CoinGate has announced a new pilot program, allowing 100 merchants to test a Lightning Network-enabled version of their service, making Bitcoin transactions faster and cheaper.
Since the Lightning Network is only now becoming a reality and is still very untested, CoinGate will cover any funds that are lost due to glitches or bugs in the software that may occur.
Other caveats apply too, such as the BTC 0.042 per transaction limit (around USD 270 at time of writing). Transactions larger than this limit will have to be made on the original layer, but USD 270 still covers the majority of everyday transactions.

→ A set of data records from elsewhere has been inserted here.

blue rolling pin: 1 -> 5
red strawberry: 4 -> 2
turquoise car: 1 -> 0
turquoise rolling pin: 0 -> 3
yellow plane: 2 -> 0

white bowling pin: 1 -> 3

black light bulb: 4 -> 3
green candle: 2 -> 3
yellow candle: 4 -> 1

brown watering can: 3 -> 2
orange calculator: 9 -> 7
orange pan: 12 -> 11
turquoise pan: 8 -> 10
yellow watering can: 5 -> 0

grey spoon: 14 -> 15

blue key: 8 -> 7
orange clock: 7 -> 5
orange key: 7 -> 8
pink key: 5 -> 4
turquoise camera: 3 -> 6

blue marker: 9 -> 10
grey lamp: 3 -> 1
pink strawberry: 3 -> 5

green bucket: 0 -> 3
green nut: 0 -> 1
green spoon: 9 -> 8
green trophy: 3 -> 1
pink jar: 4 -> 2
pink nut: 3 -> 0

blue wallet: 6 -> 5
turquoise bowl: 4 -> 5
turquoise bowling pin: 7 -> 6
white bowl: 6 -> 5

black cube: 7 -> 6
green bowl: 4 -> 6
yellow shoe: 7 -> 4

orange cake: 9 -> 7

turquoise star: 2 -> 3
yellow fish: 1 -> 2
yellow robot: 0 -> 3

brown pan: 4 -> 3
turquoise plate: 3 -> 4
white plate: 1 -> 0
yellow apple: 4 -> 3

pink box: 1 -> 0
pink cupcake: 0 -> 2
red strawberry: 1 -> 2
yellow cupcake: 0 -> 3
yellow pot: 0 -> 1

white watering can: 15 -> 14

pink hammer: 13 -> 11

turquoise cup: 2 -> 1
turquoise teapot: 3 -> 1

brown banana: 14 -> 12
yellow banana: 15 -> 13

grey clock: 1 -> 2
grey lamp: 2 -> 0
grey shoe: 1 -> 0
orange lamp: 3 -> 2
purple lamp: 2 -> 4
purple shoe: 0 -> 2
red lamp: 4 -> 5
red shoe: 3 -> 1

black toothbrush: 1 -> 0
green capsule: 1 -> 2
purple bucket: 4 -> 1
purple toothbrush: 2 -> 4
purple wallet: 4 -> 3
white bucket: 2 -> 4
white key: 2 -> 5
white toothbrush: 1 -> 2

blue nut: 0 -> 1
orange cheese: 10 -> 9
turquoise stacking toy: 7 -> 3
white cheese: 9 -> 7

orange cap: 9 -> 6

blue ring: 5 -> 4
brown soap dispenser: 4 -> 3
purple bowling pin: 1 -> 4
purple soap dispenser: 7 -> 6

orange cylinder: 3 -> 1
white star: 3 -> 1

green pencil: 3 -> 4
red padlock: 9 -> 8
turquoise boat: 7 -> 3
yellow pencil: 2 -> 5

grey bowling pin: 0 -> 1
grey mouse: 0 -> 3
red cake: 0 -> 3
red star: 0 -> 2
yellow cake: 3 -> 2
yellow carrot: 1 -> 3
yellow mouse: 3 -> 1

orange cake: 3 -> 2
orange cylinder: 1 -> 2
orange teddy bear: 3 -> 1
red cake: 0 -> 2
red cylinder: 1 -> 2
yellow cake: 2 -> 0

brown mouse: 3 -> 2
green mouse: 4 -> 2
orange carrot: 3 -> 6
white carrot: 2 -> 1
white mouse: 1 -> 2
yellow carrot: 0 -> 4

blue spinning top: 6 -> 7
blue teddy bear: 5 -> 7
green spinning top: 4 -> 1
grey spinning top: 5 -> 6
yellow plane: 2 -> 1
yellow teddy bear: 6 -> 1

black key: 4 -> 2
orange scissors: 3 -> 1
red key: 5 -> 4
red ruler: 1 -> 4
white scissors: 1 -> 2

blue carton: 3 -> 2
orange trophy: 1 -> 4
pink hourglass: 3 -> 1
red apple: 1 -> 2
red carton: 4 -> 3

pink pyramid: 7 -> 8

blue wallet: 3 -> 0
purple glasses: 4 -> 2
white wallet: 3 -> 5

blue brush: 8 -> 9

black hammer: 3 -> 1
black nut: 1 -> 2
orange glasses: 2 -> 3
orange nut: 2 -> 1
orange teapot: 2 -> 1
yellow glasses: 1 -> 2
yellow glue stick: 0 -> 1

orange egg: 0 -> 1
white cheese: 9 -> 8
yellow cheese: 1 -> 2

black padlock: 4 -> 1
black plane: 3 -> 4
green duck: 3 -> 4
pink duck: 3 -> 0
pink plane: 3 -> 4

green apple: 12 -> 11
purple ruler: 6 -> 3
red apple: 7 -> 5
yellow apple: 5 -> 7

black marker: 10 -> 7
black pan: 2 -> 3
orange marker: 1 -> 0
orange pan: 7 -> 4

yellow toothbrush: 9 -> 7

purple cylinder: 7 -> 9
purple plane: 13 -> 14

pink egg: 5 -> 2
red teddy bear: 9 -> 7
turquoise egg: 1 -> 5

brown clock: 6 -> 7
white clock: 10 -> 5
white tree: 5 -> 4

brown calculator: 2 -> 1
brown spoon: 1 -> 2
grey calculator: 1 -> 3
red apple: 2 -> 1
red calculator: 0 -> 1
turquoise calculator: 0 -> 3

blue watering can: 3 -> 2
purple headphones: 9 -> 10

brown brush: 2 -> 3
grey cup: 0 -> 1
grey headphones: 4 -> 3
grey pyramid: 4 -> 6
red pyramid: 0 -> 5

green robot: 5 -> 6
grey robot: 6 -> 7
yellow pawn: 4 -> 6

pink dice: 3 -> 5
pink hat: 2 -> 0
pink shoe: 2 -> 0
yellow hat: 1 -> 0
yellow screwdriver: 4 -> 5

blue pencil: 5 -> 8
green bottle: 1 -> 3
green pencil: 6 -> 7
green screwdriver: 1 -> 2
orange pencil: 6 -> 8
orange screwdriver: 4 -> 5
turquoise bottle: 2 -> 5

Coffee, groceries, gas, and even small electronic purchases could all be done on the blockchain. With transaction fees becoming more expensive than a Western Union transfer during times of traffic congestion, the Lightning Network will greatly alleviate the number of transactions the blockchain has to handle.
Despite the unfinished nature of the network, CoinGate still believes there is much benefit in testing out its capabilities anyways, as it will provide valuable feedback for not only CoinGate but those working on the Lightning Network.
CoinGate’s CTO, Rytis Bielauskas, told CoinDesk:
“It’s a very new technology. Inevitably there will be some bugs, either in our implementation or in the Lightning Network. It will help, not just us, but the whole community because the bugs we find might help the whole protocol.”
Coingate is a payment processor that already accepts over 50 different cryptocurrencies and is partnered with companies like ShapeShift, Simplex, and PrestaShop.
With more purchases being made online, and a growing percentage of those online transactions being made with cryptocurrency, long-term scaling solutions like the Lightning Network are a necessary step in order to remain a viable payment method against credit and debit cards.
Lightning also opens up a new set of possibilities, such as micropayments or in situations where transactions are made repeatedly to the same recipient.